A Sierra Leone sprinter who went missing after the 2014 Commonwealth Games has been refused permission to stay in the UK despite being offered a sports scholarship from the University of East London (UEL).
The 21-year-old was found sleeping rough in south London after he disappeared following the championships in Glasgow.
He was afraid to return to his Ebola-ravaged homeland in west Africa, where he said his entire family had been wiped out.
He was offered a glimmer of hope however, when news of his discovery hit the headlines and many people offered him help – including cash and free accommodation.
UEL gave him a place on the Applied Community Sport foundation degree course, which is delivered in association with West Ham United.
Dusty Amroliwala, UEL’s deputy vice-chancellor and chief operating officer, said: "We are all obviously very disappointed that the opportunity for Jimmy to study in the UK and to continue to develop as a world class athlete has, for now, been lost.
"At UEL, we set considerable store on the ability for people, of whatever backgrounds, to be granted the opportunity to achieve their full potential and to grasp the opportunity to succeed in their life ambitions through studying in Higher Education.
"Jimmy’s story - his struggle against huge adversity, his determination to succeed, his fortitude, all in the face of losing his family for a tragic second time in his young life – these things all marked him out as being a very special young man. He was exactly the kind of individual to whom UEL would wish to extend the hand of support and we are deeply saddened that we are no longer allowed to do so.
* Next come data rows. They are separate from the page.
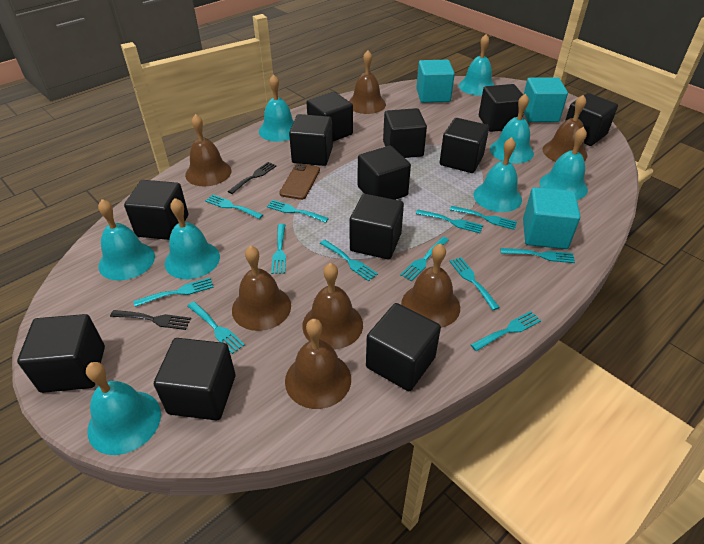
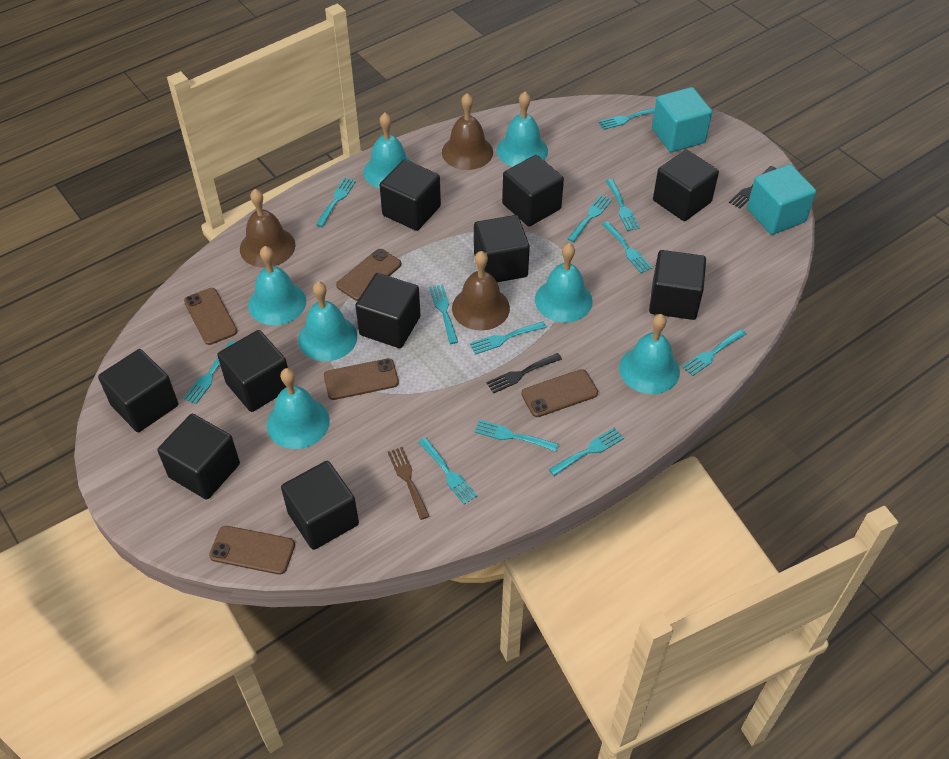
black cube: 12 -> 10
brown bell: 7 -> 3
brown fork: 0 -> 1
brown phone: 1 -> 5
turquoise bell: 8 -> 7
turquoise cube: 3 -> 2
"The outcome of the Home Office decision will doubtless be a severe test for him; but if he continues to show the strength, resilience and humanity that he has displayed over the past year or so, this is unlikely to be the final chapter in the Jimmy Thoronka story."
But the Home Office have refused Mr Thoronka’s application to live in the UK, stating its grounds were “clearly unfounded”.
A spokesman told The Guardian : “All applications for a visa or leave to remain are considered on their individual merits and in line with the immigration rules.
“Mr Thoronka’s claim did not meet the required thresholds within the immigration rules.”
Also speaking to The Guardian Mr Thoronka said: “What is going to happen to me if I am forced to return to Sierra Leone?
“There is no one to look after me and support me there and the training facilities are very bad. I don’t think I will make it if I have to go back.”